サクラマスってどんな魚?
サクラマスがどんな魚か、ご存じですか?もともとはヤマメの一種で、日本に根付いたサケの仲間、いわゆるサーモンなんです。渓流で生息するヤマメが成長し、銀色に変わって海や湖に移動して大型化すると、それがサクラマスと呼ばれます。サケの仲間なので、生まれた川に帰って産卵する独自の習性があるのです。その名前の由来も春に川を遡上する際、産卵期を迎える魚が桜色に染まることから来ています。
貴重な魚、サクラマス
現在、サクラマスは環境省の指定で準絶滅危惧種(NT)となっており、環境の変化によっては絶滅危惧種になるかもしれないのです。日本では富山県の郷土料理である鱒ずしに使われていましたが、現在は代替としてニジマスが使われ、サクラマスは既に貴重な資源とされています。
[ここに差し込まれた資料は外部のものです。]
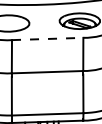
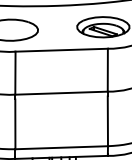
line: (47, 38) -> (61, 49), dashed -> solid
そんなサクラマスの流通量はなんとサーモンの国内流通量の0.3%しかなく、"幻の高級魚"と呼ばれているそうです。それでもサーモン全体の消費は減らず、むしろ人気が続いています。世界的にもサーモンは大人気で、過去30年でその生産量は3.5倍に増えています。
川に留まるか、旅に出るか
サクラマスは一般的な魚とは違い、非常にユニークな生活史を持ちます。生まれてから1年〜1年半経つと、サクラマスは生息している川に留まるか、新しい場所に移動するかを選びます。川に留まるものは「河川残留型」、また海や湖に移動するものは「降海型」や「降湖型」と呼ばれています。この移動をする魚たちは、海に行く前に「銀化」と呼ばれる変化を遂げて、体の色や形が変わり、新しい環境での生活に備えます。
生まれた川で一度きりの産卵へ
海で大きく育ったサクラマスは春に生まれた川にもどり、産卵期が近づくと、生まれたオスは顔が黒くなり、鼻が曲がり、砂利を使って産卵床を作り、そこにメスを迎え入れ、たった一度の産卵を迎えます。こうして生涯を全うしたサクラマスはその生涯を終え、また新しい生命が始まるのです。